Что противоположно глубинной, лирической по существу жизни «здесь – и не здесь», в присутствии «последних вещей»? Мы видим в «Дневниках»: мелкость и рутина (в том числе внутрицерковной жизни), суета, к которой для Шмемана относятся как будто вполне почтенные занятия, когда в них нет полноты присутствия. И главное – идеология. Превращение веры в идеологию – это то, чего самым решительным образом не принимает Шмеман. Идеология, насилие над живой и никогда не равной себе жизнью, над смыслом, который не сводится ни к какой редукции, всегда несет в себе дурной пафос и всегда грозит ненавистью и раздором (у идеологии всегда есть враг, и врагу в ней принадлежит центральное место). Идеология просто не терпит того, «чему имени нет»; в ней все выяснено и названо раз и навсегда. Это самая большая подмена веры как живой тайны, как внутреннего мира, свободы и благодарности. И, конечно, идеология – смертельный враг поэзии; если веру она стремится присвоить и подменить, то поэзию просто на дух не переносит. Шмеман, относящий себя к «эмигрантским мальчикам», с тревогой замечает идеологизм в лучших из «советских мальчиков», в своих знакомых из новой эмиграции. Это и в самом деле одно из самых больших искажений человеческой души, которое принесли годы идеологического режима.

Не хочется говорить о скучной, хотя, увы, и до сих пор актуальной для нашего православия теме: о вражде церковной и светской культуры. Нужно заметить, что в современном католичестве эта вражда (со стороны церкви; новейшее искусство остается в целом негативистским, и об этом много размышляет в «Дневниках» Шмеман) давно преодолена.

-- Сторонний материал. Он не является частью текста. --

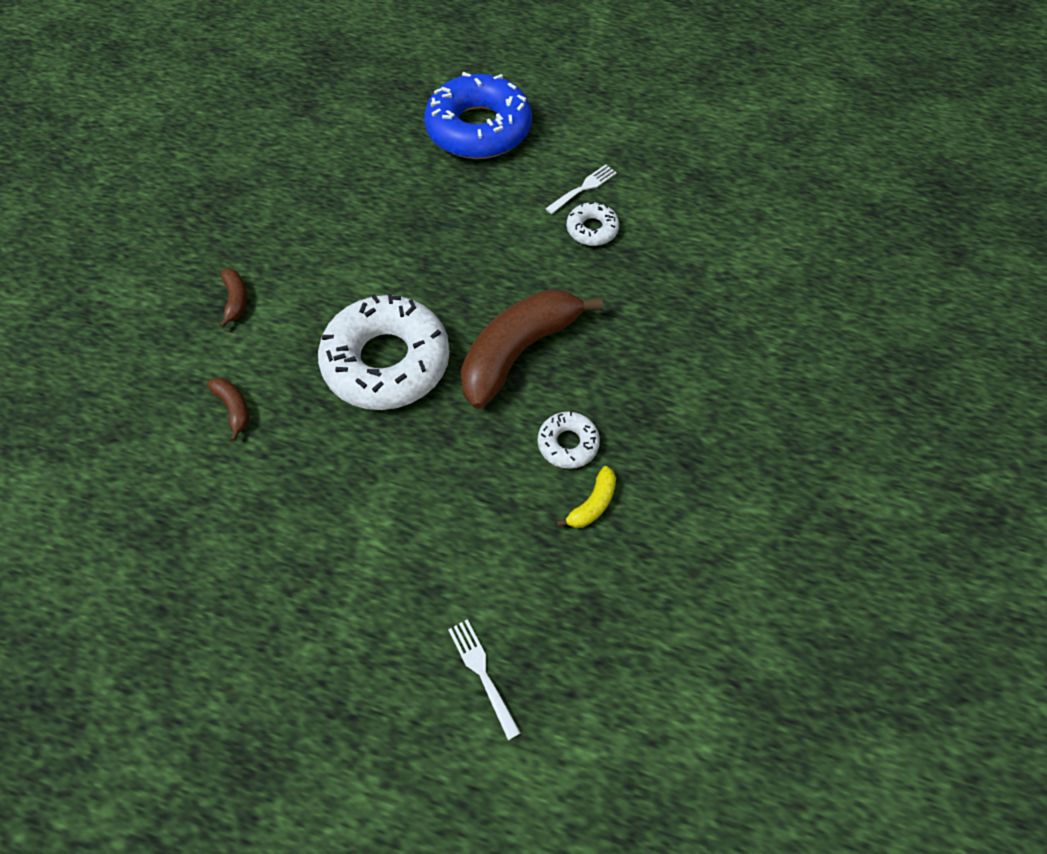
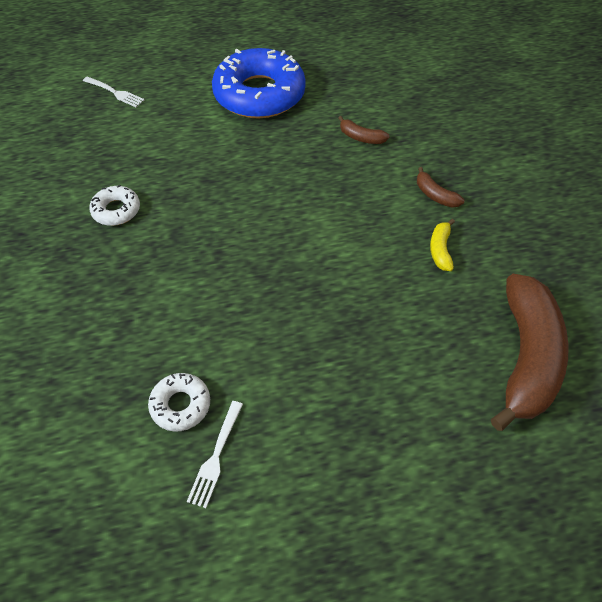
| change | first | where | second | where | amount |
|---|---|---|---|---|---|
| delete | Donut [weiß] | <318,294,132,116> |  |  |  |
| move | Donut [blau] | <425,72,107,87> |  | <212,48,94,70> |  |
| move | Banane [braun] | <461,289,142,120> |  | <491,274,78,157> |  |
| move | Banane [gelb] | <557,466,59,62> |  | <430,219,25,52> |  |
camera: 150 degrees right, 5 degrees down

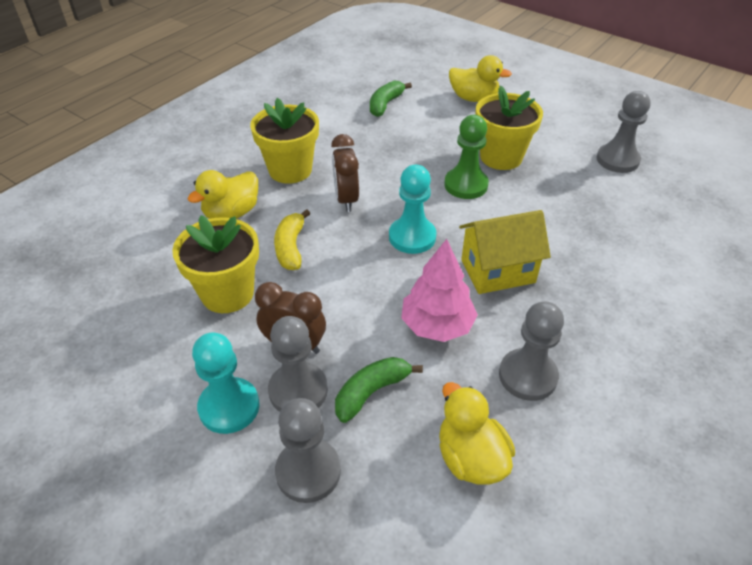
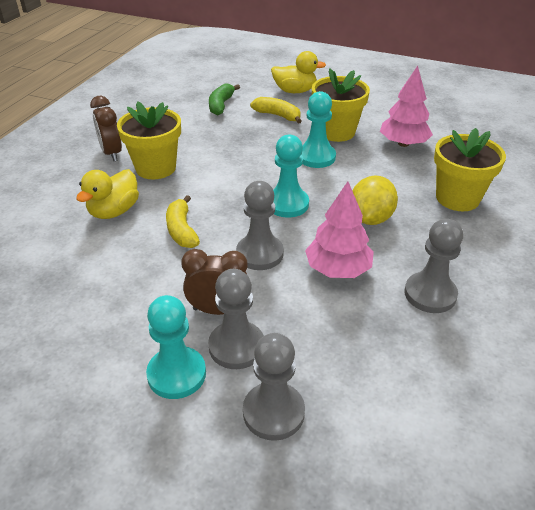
| change | first | where | second | where | amount |
|---|---|---|---|---|---|
| delete | Banane [grün] | <335,357,88,66> |  |  |  |
| delete | Ente [gelb] | <439,382,76,103> |  |  |  |
| insert |  |  | Banane [gelb] | <250,97,52,26> |  |
| insert |  |  | Baum [rosa] | <380,66,53,81> |  |
| move | Blumentopf [gelb] | <172,215,87,98> |  | <434,128,72,83> |  |
| move | Wecker [braun] | <331,134,28,78> |  | <90,96,32,65> |  |
| move | Bauer [grau] | <597,91,54,82> |  | <236,181,48,89> |  |
| replace | Haus [gelb] | <459,210,92,84> | Zitrone [gelb] | <352,175,46,50> |  |
| recolor | Bauer [grün] | <444,115,45,84> | Bauer [türkis] | <301,91,35,77> |  |
camera: 15 degrees left, 5 degrees down

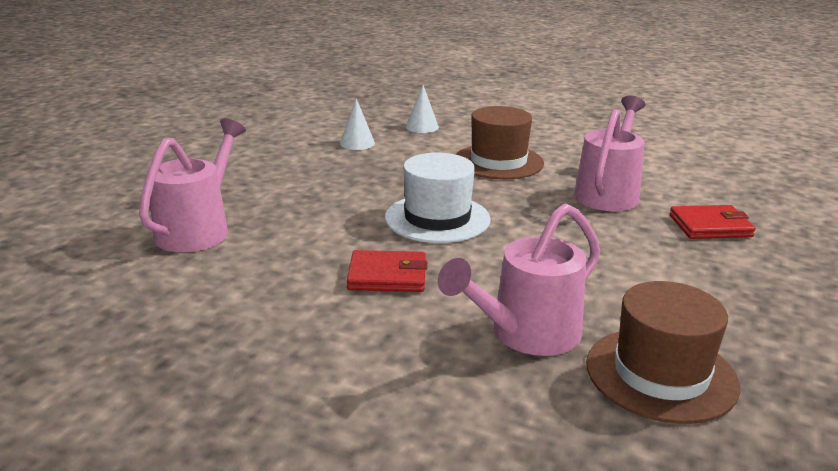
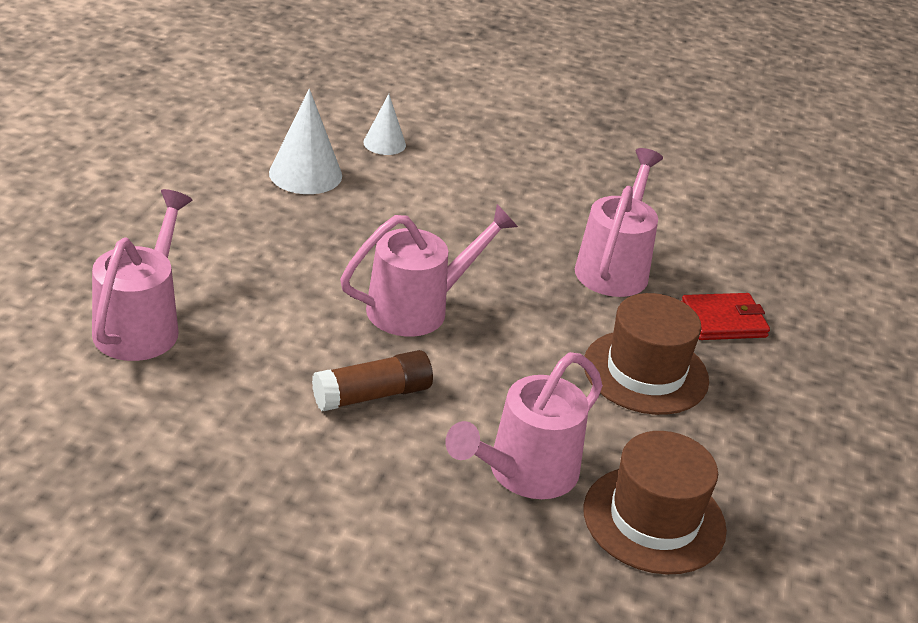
| change | first | where | second | where | amount |
|---|---|---|---|---|---|
| move | Hut [braun] | <456,106,88,73> |  | <584,293,125,122> |  |
| replace | Geldbörse [rot] | <347,250,80,42> | Klebestift [braun] | <312,350,121,61> |  |
| replace | Hut [weiß] | <385,153,106,90> | Gießkanne [rosa] | <340,204,178,133> |  |
| resize | Kegel [weiß] | <340,98,35,52> |  | <269,89,73,105> | x1.63 |
camera: 10 degrees left, 10 degrees up

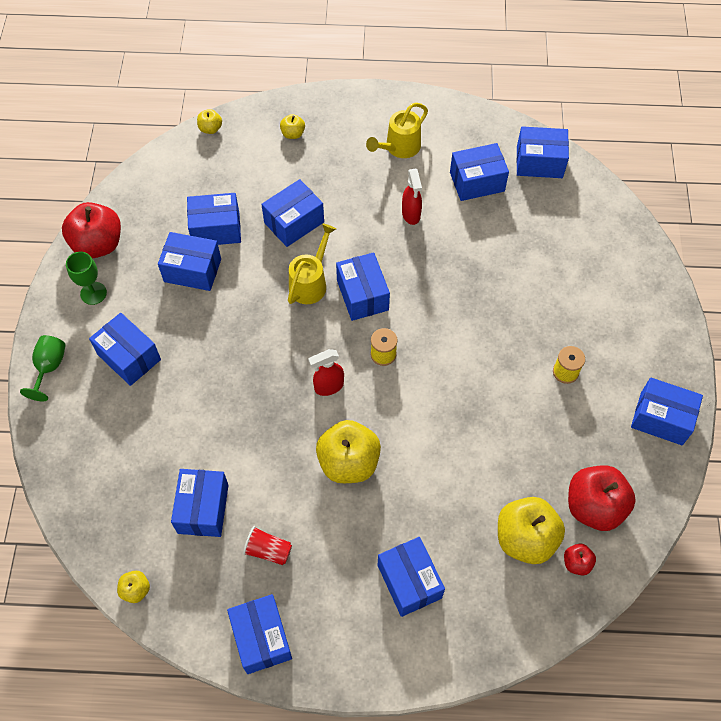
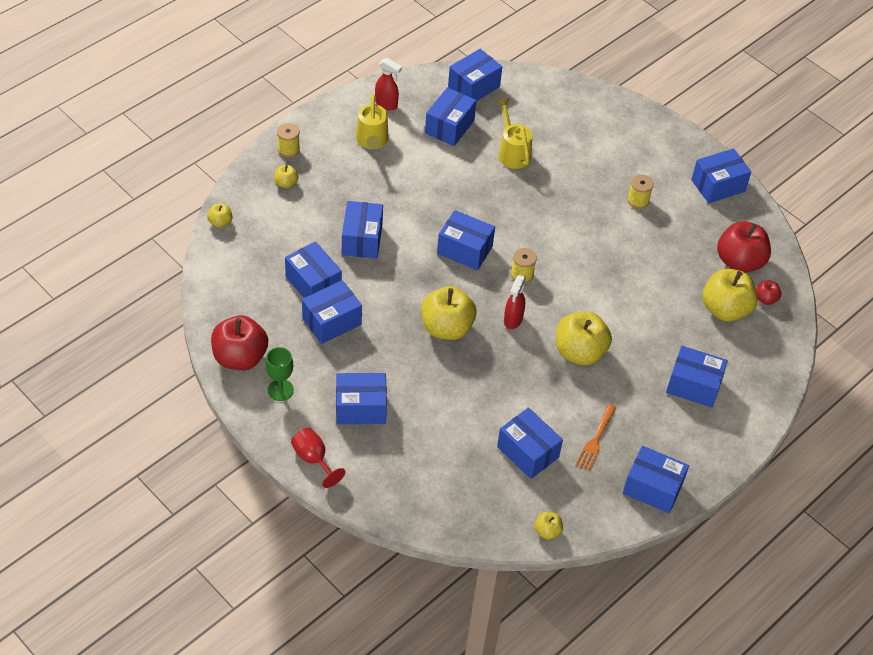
| change | first | where | second | where | amount |
|---|---|---|---|---|---|
| insert |  |  | Garnrolle [gelb] | <277,123,23,35> |  |
| insert |  |  | Apfel [gelb] | <421,286,56,54> |  |
| move | Gießkanne [gelb] | <288,224,48,80> |  | <497,98,35,71> |  |
| move | Sprühflasche [rot] | <402,168,20,57> |  | <375,58,27,52> |  |
| replace | Becher [rot] | <243,526,49,39> | Gabel [orange] | <576,404,40,67> |  |
| recolor | Kelch [grün] | <20,335,46,66> | Kelch [rot] | <291,427,54,61> |  |
| rotate | Schachtel [blau] | <187,193,54,52> |  | <285,241,57,57> | 75 degrees counterclockwise |
camera: 50 degrees left, 10 degrees down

В «Послании художникам», написанном в 2000 году, Иоанн Павел II прямо говорит о благодатности художественного дара, о вдохновении как аналоге епифании, о том, что художник прежде, чем со своим материалом (словом, цветом, звуком), работает с собственной человечностью, с тем «лучшим я» в себе, которое так дорого о. Александру Шмеману. В современной православной традиции мы не встретим такой уверенной апологии творчества.

Юлия Балакшина видит в «Дневниках» документ преодоления конфликта культуры и веры, который происходит в опыте одной глубоко верующей, просвещенной и одаренной души – в поэтической душе протопресвитера Александра Шмемана. Эта книга касается множества важнейших и сложных тем, каждая из которых достойна отдельного размышления и исследования.